After campaigning on a broadly similar plan in 2016 that had a lower top rate, Sanders is back with a proposal that would do the opposite, instead creating a multi-tiered structure for taxing the largest estates, including:

  • A 77 percent rate on wealth over $1 billion
  • A 55 percent bracket on wealth from $50 million to $1 billion
  • A 50 percent bracket from $10 million to $50 million
  • A 45 percent bracket from $3.5 million to $10 million

The vast majority of Americans, obviously, do not inherit nearly that much money, but these relatively high rates mean that the tax would be a huge deal in practice to the richest American families. Sanders’s staff estimates, for example, that Warren Buffett’s tax liability would nearly double, from $33 billion to $64 billion.

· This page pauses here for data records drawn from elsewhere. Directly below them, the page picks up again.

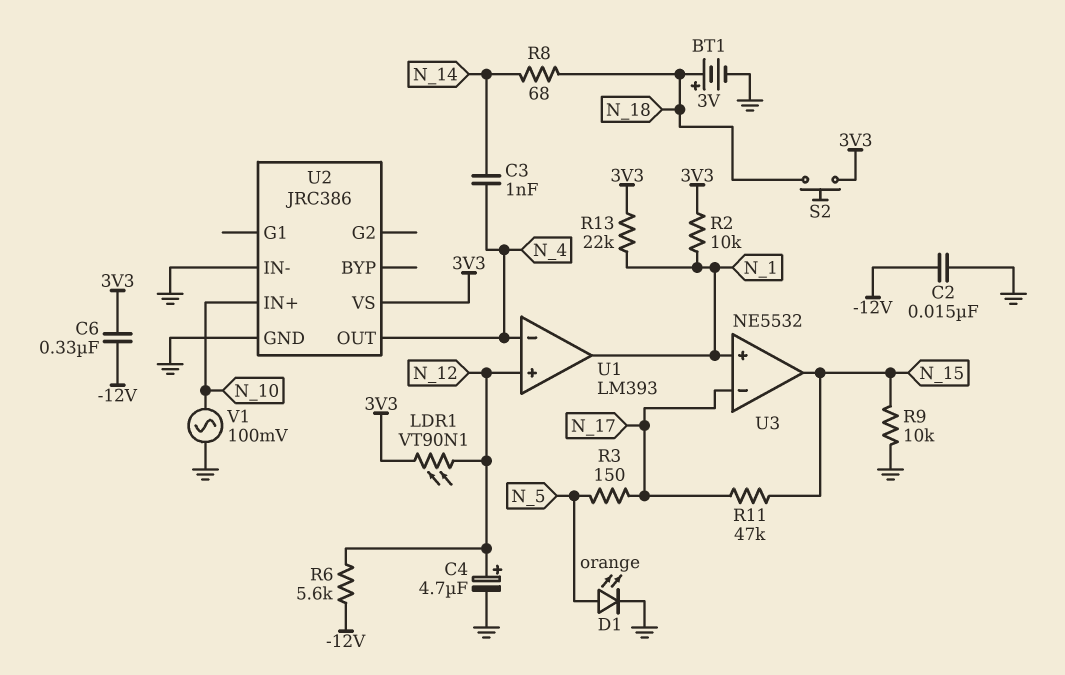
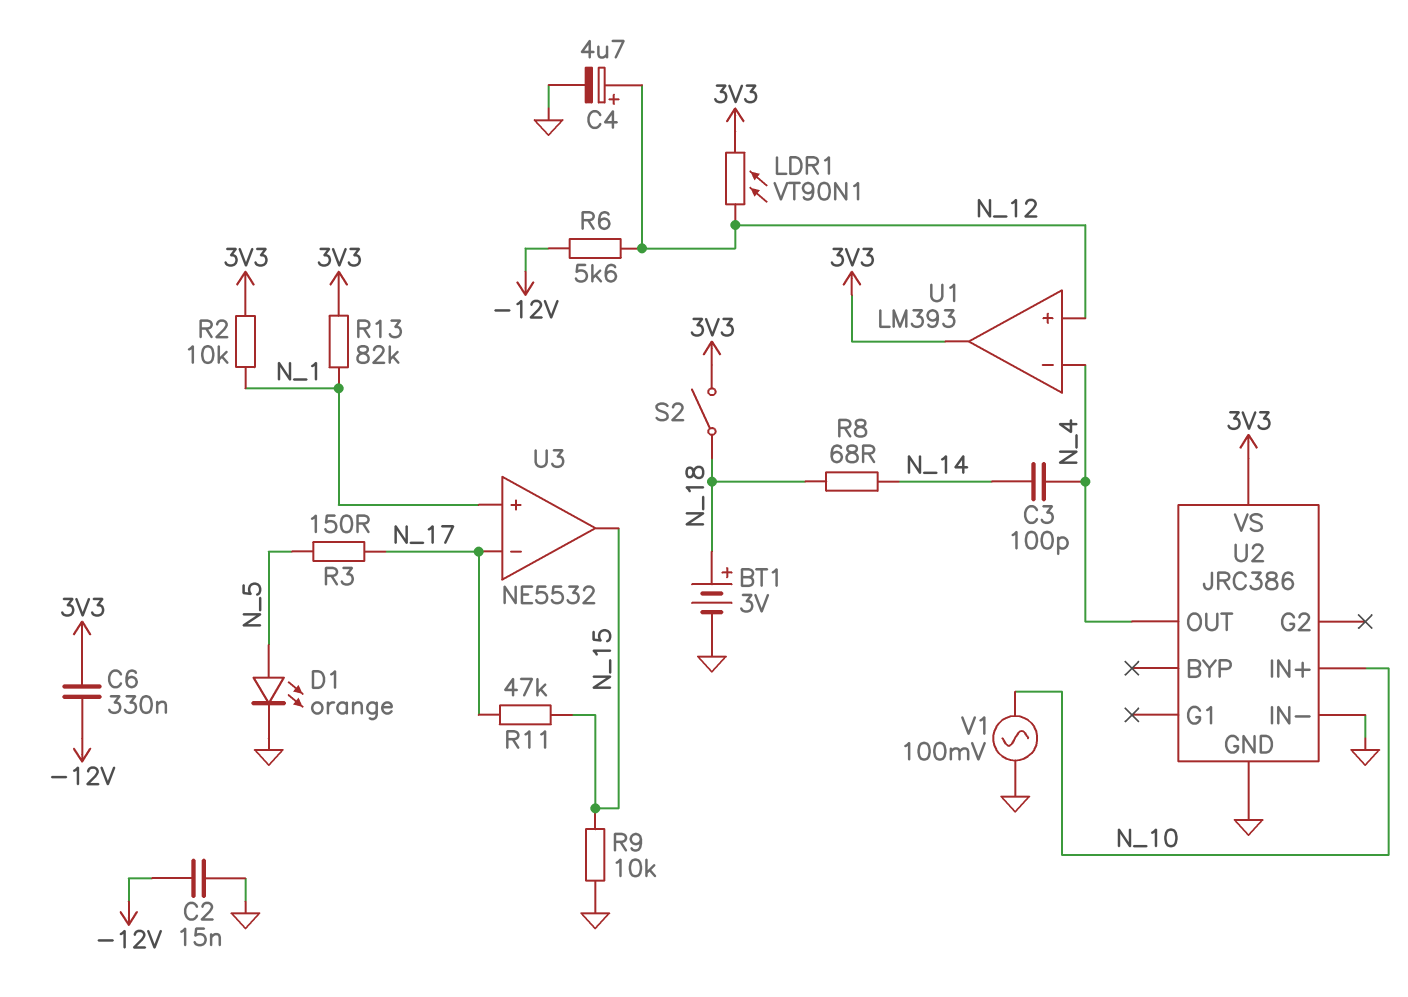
C3: 1nF (N_4, N_14) -> 100pF (N_4, N_14)
R13: 22k (3V3, N_1) -> 82k (3V3, N_1)
S2: button (3V3, N_18) -> switch (3V3, N_18)
U1 pin out: N_1 -> 3V3

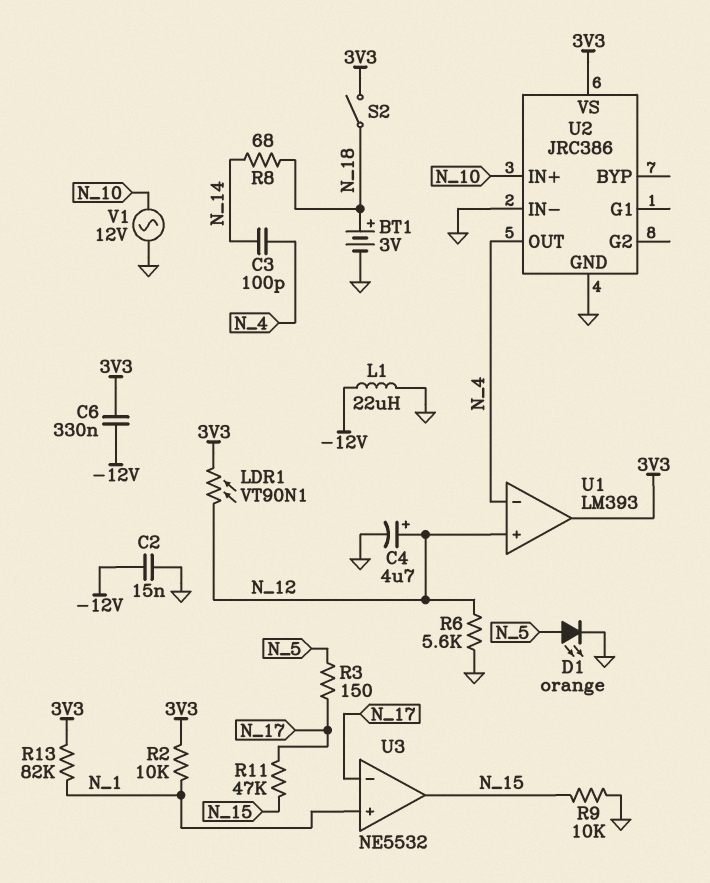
L1: none -> 22uH (-12V, GND)
R6: 5.6k (-12V, N_12) -> 5.6k (GND, N_12)
V1: AC 100mV (GND, N_10) -> AC 12V (GND, N_10)

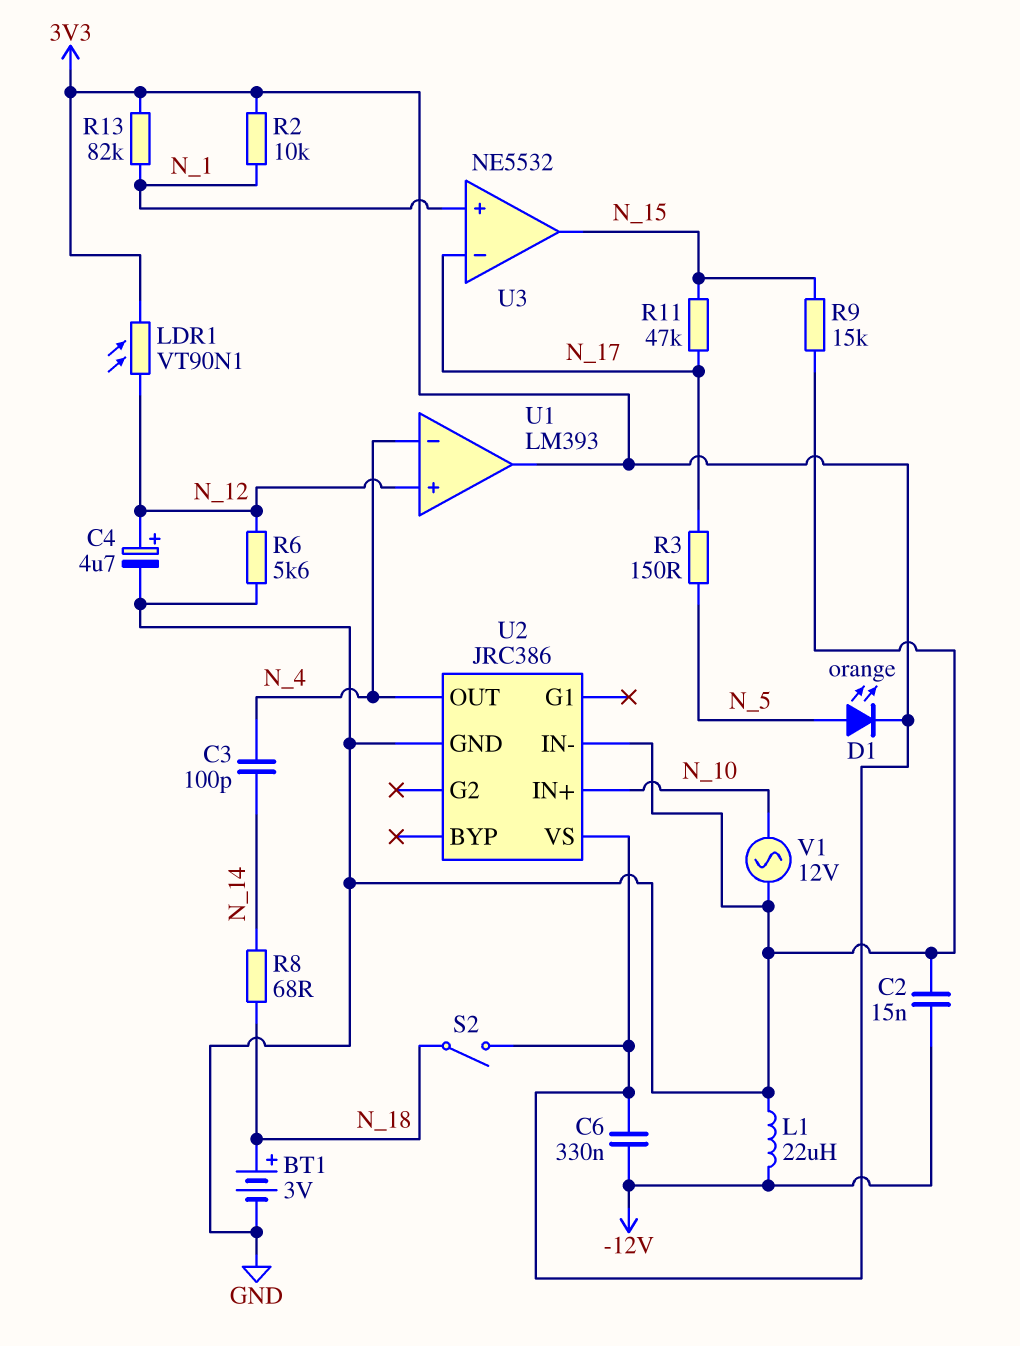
D1: LED orange (A N_5, K GND) -> LED orange (A N_5, K 3V3)
R9: 10k (GND, N_15) -> 15k (GND, N_15)

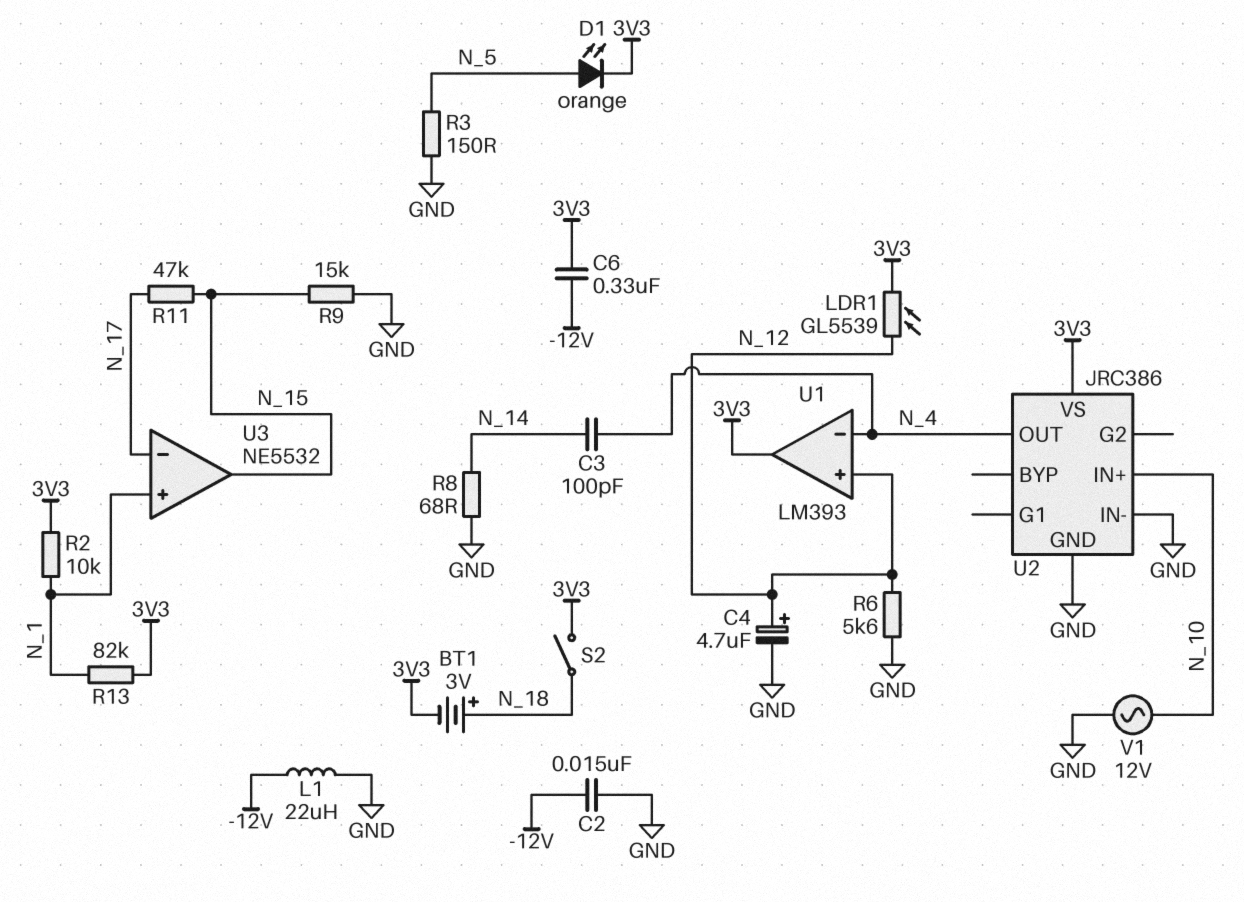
BT1: 3V (plus N_18, minus GND) -> 3V (plus N_18, minus 3V3)
LDR1: VT90N1 (3V3, N_12) -> GL5539 (3V3, N_12)
R3: 150 (N_5, N_17) -> 150 (GND, N_5)
R8: 68 (N_14, N_18) -> 68 (GND, N_14)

From a policy perspective, of course, that’s exactly what Sanders is trying to accomplish — raise money from the biggest winners of the past generation of economic change and break up the large fortunes that allow a relatively small number of very wealthy individuals to wield disproportionate influence over the political system.

On a political level, conservatives typically argue against estate taxes (or as they call them, “death taxes”) by citing the supposed problems of family farmers and other owners of illiquid assets.The real policy argument from the right, however, is that wealth taxes are an especially pernicious form of taxation because over the long term, the accumulation of capital is the key to productivity and economic growth, and taxing wealth discourages that.

Wealth taxes, compared

Sanders’s staff estimates that their proposal would raise about $2.2 trillion in a 10-year window — but the exact nature of the window is uncertain because the impact of his plan is highly sensitive to the exact timing of the deaths of a relatively small number of ultra-wealthy individuals.

The Warren wealth tax proposal, by contrast, would levy an annual fee of 2 to 3 percent on large fortunes, and her team estimates it will raise $2.7 trillion in a standard Congressional Budget Office 10-year scoring window.

These numbers are not exactly the same, but they are broadly similar and reflect the fact that these are essentially two different ways to reach the same goal. Warren’s plan, by taxing large fortunes at a slow and steady pace rather than in a single huge spurt when someone dies, has the advantage of being less sensitive to timing issues, while Sanders’s probably does a better job of tapping directly into the intuition that the government should try to prevent the emergence of an entrenched oligarchy.

On a more substantive level, experts in tax avoidance have in recent years tended to tilt more in favor of the wealth tax direction as perhaps easier to force compliance with. But under either scheme, the avoidance issue is really going to come down to fussy details that neither senator has yet delved into.

Broadly speaking, the message of these dueling plans is that the left wing of the Democratic Party is really eager to soak the rich — but has not yet reached a consensus on exactly how to do it.